Susan HutchinsonMy friend Susan Hutchinson died. Her funeral is tomorrow and I am too ill to attend. Though I might not have in any event because I do not like funerals, even of friends.

Susan was a friend from college. Model Parliament in fact. And the Liberal Party.

Even then she was a round peg in a series of square holes.

Susan had a huge problem. She was a social justice warrior, a third wave feminist, a burr under the saddles of the ambitious from a very young age. Long before any of that was “a thing”.

She’d grown up on military bases. Her father, William “Bill” Hutchinson, in the Princess Patricia Regiment – which he eventually commanded – and which, I suspect gave her her middle name, Patricia. A year here, two years there. Her mother could run up a set of curtains for every style of military accommodation. She had two younger siblings, Bill Hutchinson who once said of my middle son as he, at ten, tackled a kid who rather obviously shaved on the rugby field, “That was courageous”, and her sister, Barbara, who writes songs for children and is filled with grace.

From the go, when I knew her, she kept a perfectly domestic sense of the feminine with a deep sense of what men (or boys as I was then) needed at two in the morning when their night had not gone well. A glass or two of whiskey and a shortbread cookie and intelligent conversation. She read Vogue, sewed clever patterns and lived for Dorothy Sayers, the Royal Family, the Regiment and a deeply intelligent grasp of politics at the macro scale and a disastrous inability to hold her tongue at the micro-scale.

Her contemporaries and friends, people like Colin Hansen (ex-Finance Minister of British Columbia) or Pamela MacDonald (ex-BC desk, PMO, Jean Chretien) played the microgame far better but, so far as I could tell, remained friends even as Susan dove deeper into the feminist depths which, while they are paid lip service to now, were never a route to political success. Or, should I say, appointment.

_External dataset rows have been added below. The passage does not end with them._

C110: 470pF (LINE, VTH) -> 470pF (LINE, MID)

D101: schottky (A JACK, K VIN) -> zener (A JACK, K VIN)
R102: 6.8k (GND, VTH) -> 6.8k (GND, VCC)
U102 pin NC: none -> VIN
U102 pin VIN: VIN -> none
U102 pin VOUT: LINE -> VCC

We lost touch over the years as we lived on different coasts. Through the grapevine, I heard that she had been ordained in the Anglican Church. Which made a certain sort of sense within the Dorothy Sayers’ world of cultural Anglicanism. Off she went to the Gaspe Bay in Quebec to minister to flocks of dying grey headed Anglos. (Interestingly, we are pretty sure she held the benefice (if that is what it is called these days) of a church my great grandfather endowed.) She blasted down the roads of the Gaspe Peninsula (I think) at her usual breakneck speed to deliver Communion to a dozen parishioners here and then another Church twenty five miles of icy road away. Chatting about it years later the driving was the hard part, the liturgy a Gift from God.

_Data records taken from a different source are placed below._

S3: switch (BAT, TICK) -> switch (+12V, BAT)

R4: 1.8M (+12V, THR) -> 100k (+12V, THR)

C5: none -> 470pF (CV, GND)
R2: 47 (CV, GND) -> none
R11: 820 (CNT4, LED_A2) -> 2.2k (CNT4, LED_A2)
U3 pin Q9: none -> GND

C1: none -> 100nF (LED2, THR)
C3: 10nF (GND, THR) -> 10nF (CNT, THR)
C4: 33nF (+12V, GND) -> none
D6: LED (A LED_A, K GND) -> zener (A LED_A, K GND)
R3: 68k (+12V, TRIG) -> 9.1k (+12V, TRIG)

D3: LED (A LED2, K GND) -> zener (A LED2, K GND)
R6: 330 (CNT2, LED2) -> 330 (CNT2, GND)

She moved on from the Diocese of Quebec and moved on back to BC where she ended up in Prince George. Along with getting T-boned at an intersection she found herself at odds with her congregation and, once again, moved on. Once again, a round peg in a square hole.

At this point she came into Victoria and we reconnected.

The same Colonel’s daughter, the same sense of humour and wide reading – often of the brilliant second rank women like Joanna Trollope and Mary Wesley which England seems to produce so effortlessly – and the same sense of engagement. Susan introduced my younger boys to “Top Gear” and British television lying on a couch in our house. She sewed curtains having taken my Susan and the boys on a high-speed race to Fabric Land.

And then she was gone. Places to go, things to do. But, in fact, she was, essentially, living in her car. Ever the Colonel’s daughter she didn’t want to overstay her welcome. But she did and we lost contact again.

From there, ten years back, I heard nothing from Susan. I wrote a couple of times but, nothing.

The conceited ass that I am I suspect Susan was a little in love with me decades ago, and, honestly, I was a little in love with her. We’d moved on.

In a funny way, Susan reminds me of Sarah Leighton in “The Jewel in the Crown”. Completely competent to chastise Prime Ministers, kick disorderly Bishops about and revere the Queen as she should be revered. In another, more serious, way she reminded me of Barbie Batchelor in that same sequence. While Sarah was the Colonel’s daughter, Barbie simply did not fit. A round peg in a square hole.

I’ve been missing Susan since Pamela sent me the news. Her politics were whackadoo, her theology and liturgy annoying, her heart and head sound and loving.

Susan Hutchinson touched many lives, some deeply, and I am lucky to have been one of the deeply touched.

Go in Peace, Dear Lady. I don’t need to commend you to God…he knows.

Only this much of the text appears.